Personal information
- Full name: Candace Noemi Johnson
- Date of birth: 28 December 1993 (age 31)
- Place of birth: Dallas, Texas, United States
- Height: 1.78 m (5 ft 10 in)
- Position(s): Defender

Youth career
- Ursuline Academy
- Jaime Cantrell

College career
- Years: Team / Apps / (Gls)
- 2012–2015: Missouri Tigers / 78 / (6)

Senior career*
- Years: Team / Apps / (Gls)
- 2016: Chicago Red Stars Reserves

International career^{‡}
- 2014: Panama

= Candace Johnson =

American-born Panamanian footballer (born 1993)

Candace Noemi Johnson (born 28 December 1993) is an American-born Panamanian footballer who plays for the Panama women's national football team as a defender.
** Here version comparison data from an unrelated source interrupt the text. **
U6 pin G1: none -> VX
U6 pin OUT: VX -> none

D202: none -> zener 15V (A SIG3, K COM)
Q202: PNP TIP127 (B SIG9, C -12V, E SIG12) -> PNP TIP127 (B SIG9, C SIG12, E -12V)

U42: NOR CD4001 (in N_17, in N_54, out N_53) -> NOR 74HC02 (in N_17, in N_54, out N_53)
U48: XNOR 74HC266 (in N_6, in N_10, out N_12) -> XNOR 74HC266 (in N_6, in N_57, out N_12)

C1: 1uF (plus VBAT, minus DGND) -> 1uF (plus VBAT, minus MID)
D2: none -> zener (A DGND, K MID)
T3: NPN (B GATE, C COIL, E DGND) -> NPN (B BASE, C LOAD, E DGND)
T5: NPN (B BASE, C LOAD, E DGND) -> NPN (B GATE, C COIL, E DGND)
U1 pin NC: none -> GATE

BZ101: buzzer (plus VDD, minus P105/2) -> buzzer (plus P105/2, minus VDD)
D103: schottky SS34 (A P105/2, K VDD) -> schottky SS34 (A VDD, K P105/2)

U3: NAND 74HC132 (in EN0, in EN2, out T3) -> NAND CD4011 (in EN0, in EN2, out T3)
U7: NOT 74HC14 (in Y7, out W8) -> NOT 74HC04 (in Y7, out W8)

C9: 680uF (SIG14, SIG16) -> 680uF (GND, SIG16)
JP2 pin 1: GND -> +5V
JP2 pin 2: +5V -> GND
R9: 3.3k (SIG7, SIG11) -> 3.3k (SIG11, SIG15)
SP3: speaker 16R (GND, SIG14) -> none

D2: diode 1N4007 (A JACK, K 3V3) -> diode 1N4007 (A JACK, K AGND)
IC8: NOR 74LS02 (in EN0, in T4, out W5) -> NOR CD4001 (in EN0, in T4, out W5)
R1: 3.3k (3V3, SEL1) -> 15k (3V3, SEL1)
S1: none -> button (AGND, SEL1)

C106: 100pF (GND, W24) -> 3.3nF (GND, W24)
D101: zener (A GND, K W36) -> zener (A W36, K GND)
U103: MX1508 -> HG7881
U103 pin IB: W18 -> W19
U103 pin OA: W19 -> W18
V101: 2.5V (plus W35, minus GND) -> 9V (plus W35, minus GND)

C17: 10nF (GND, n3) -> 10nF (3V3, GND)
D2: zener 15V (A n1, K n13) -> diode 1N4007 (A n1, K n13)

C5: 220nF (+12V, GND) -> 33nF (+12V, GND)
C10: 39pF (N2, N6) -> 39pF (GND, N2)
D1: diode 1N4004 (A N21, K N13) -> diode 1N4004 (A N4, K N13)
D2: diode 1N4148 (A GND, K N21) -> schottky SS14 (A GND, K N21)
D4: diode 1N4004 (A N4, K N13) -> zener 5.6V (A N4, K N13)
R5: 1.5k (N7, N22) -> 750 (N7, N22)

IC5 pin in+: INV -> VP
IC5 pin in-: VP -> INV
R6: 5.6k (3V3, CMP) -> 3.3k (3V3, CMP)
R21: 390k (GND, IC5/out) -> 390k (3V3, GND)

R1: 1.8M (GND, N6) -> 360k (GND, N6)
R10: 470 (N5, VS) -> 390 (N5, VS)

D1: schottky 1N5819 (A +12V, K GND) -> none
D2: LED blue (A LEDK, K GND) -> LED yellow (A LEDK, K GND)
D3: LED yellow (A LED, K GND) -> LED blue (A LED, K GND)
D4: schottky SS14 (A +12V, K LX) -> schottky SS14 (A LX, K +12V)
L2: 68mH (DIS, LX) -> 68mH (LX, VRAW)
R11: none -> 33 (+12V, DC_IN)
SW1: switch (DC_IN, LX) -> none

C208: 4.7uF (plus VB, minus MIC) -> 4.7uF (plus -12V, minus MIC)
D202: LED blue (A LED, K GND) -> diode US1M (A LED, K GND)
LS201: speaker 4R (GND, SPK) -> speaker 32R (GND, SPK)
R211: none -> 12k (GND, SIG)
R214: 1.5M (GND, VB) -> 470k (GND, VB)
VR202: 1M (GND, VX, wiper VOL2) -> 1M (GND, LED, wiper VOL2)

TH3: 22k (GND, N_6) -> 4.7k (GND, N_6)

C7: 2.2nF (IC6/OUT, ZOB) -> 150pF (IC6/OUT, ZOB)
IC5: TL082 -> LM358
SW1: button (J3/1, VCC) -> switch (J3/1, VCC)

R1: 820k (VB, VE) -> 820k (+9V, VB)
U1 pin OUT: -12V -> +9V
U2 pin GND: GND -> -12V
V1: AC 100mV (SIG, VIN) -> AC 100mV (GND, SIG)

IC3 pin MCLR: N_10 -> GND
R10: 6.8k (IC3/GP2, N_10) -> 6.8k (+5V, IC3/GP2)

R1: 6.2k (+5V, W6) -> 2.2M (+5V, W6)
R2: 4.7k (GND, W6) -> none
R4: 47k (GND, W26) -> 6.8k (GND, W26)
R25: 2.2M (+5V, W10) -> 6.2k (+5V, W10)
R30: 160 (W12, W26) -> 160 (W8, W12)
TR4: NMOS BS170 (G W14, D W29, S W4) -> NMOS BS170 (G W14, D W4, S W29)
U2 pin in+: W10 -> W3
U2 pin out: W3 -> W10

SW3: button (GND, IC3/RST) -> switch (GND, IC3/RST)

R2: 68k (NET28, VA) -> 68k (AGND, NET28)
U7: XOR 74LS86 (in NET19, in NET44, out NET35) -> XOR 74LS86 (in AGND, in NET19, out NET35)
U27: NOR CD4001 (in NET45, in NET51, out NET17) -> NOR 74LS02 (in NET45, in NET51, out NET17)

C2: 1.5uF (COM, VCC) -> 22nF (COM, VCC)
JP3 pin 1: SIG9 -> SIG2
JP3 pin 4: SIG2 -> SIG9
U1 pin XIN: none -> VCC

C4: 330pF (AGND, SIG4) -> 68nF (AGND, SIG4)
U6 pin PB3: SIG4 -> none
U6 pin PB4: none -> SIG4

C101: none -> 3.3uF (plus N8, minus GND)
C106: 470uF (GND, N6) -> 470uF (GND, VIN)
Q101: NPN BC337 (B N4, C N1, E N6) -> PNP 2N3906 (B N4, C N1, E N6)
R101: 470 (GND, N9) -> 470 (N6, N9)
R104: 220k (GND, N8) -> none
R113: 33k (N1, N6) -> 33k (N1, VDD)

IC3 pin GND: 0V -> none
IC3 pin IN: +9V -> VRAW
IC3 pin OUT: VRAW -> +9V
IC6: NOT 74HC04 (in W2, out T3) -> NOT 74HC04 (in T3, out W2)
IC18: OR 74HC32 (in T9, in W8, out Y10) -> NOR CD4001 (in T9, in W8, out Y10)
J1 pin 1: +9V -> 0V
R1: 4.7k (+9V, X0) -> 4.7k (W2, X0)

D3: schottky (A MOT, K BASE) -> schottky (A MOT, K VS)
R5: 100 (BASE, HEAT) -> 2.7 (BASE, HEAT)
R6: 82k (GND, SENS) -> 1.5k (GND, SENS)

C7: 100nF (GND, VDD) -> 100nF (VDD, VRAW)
She competed with Panama women's national football team for qualification to 2015 FIFA Women's World Cup.

==Youth career==
Candace Johnson played for University of Missouri in Southeastern Conference, during her college years.
In 2015, Johnson was named to First Team All-SEC.
During her junior year, she was named to Second Team All-SEC.
In 2013 during her sophomore year, she was named to 2013 Fall SEC Academic Honor Roll.
In her freshman year, she was named to SEC All-Freshman Team.

==Chicago Red Stars==
On January 15, 2016, Johnson was selected by the Chicago Red Stars with the 36th overall pick in the 2016 NWSL College Draft. She did not make the team's final roster and played the 2016 season with the Chicago Red Star Reserves in the Women's Premier Soccer League.

==International==
On May 22, 2014, Candace Johnson played in the qualification game for the 2015 World Cup for Panama against Belize women's national football team, and scored the first goal at the sixth minute, in a 13–1 drubbing of Belize.

==Personal==
Candace is the daughter of Dwane and Raquel Johnson and calls Dallas, Texas her hometown. She studied health science at University of Missouri. Candace attended Ursuline Academy of Dallas for high school education and played soccer for Jaime Cantrell.